Styphelia disjuncta is a species of flowering plant in the heath family Ericaceae and is endemic to a small area in the south-west of Western Australia. It is an erect shrub with egg-shaped to narrowly egg-shaped leaves, and white, tube-shaped flowers arranged singly in leaf axils.

==Description==
Styphelia disjuncta is an erect shrub that typically grows up to 60 cm high and wide, its young branchlets densely hairy. The leaves are erect, egg-shaped to narrowly egg-shaped, 3.0–6.8 mm long and 1.2–2.4 mm wide on a petiole 0.3–0.5 mm long. There is a sharp point on the end of the leaves and the lower surface is a slightly lighter shade of green. The flowers are arranged singly in leaf axils with egg-shaped bracts 1.3–1.8 mm long and egg-shaped bracteoles 2.0–2.6 mm long and 1.7–1.8 mm long at the base. The sepals are narrowly egg-shaped, 4.2–5.3 mm long and 1.6–2.0 mm wide, the petals white, forming a tube 3.3–4.2 mm long with lobes 3.2–4.0 mm long. Flowering occurs from June to early September and the fruit is oval, 3.3–3.5 mm long and 1.8–2.2 mm wide.

==Taxonomy==
Styphelia disjuncta was first formally described in 2019 by Michael Clyde Hislop and Caroline Puente-Lelievre in the journal Nuytsia from specimens collected by Hislop west of Lake Grace in 2001. The specific epithet (disjuncta) means "separate or distinct", referring to the geographical disjunction between the northern and southern populations of this species.

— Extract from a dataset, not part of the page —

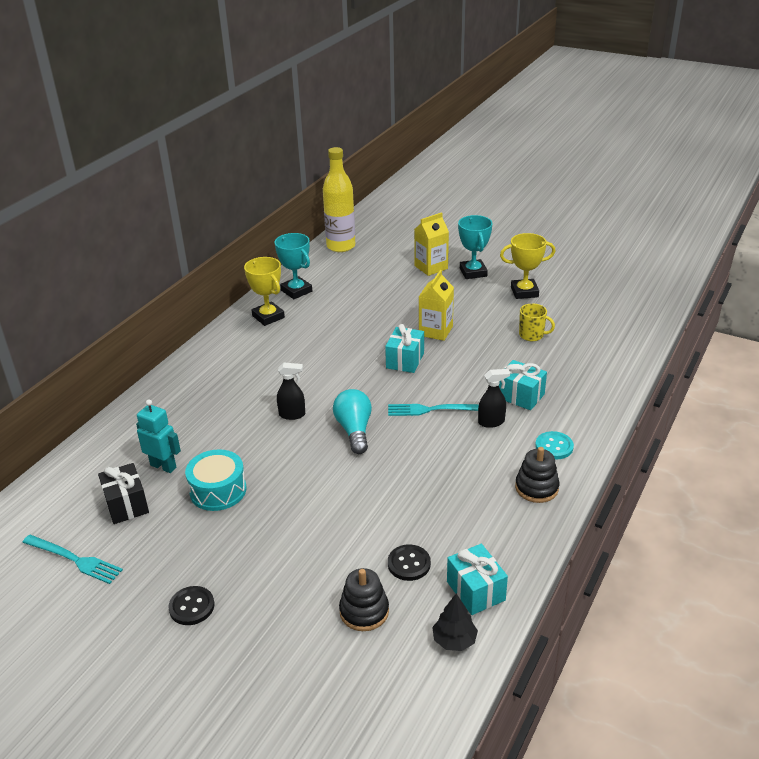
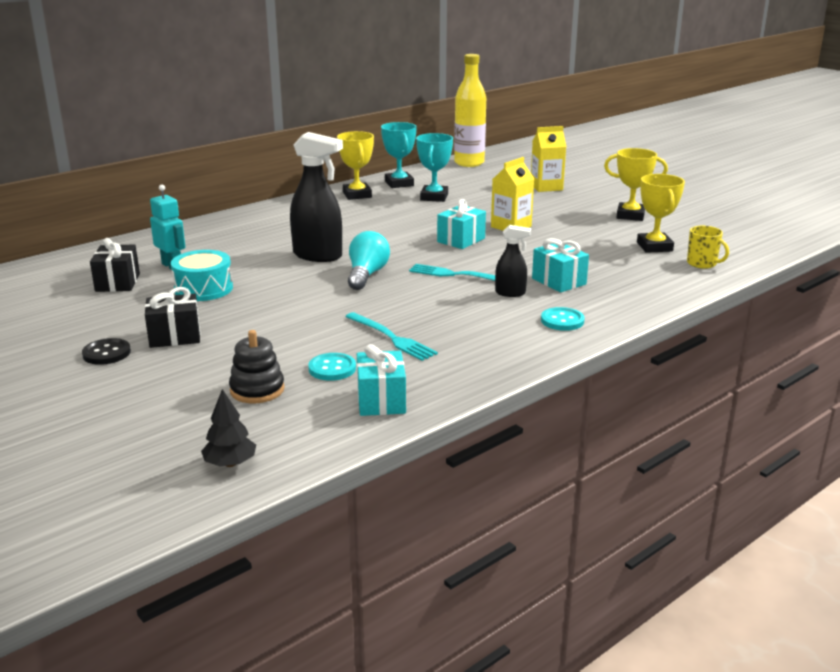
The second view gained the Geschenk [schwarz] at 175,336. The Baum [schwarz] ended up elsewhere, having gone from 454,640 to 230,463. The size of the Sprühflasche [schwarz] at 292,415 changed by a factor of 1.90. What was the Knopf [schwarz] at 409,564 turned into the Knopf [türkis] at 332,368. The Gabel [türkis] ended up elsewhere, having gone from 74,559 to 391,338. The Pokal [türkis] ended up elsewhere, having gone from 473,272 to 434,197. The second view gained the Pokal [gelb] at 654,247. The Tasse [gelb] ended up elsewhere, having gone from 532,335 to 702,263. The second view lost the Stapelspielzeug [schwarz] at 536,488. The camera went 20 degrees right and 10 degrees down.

==Distribution and habitat==
This styphelia grows in sand or sandy loam in the Dumbleyung and Ongerup areas in heath or open mallee woodland in the Esperance Plains and Mallee bioregions of south-western Western Australia.

==Conservation status==
Styphelia disjuncta is listed as "critically endangered" under the Australian Government Environment Protection and Biodiversity Conservation Act 1999 and as "Threatened" by the Western Australian Government Department of Biodiversity, Conservation and Attractions, meaning that it is in danger of extinction.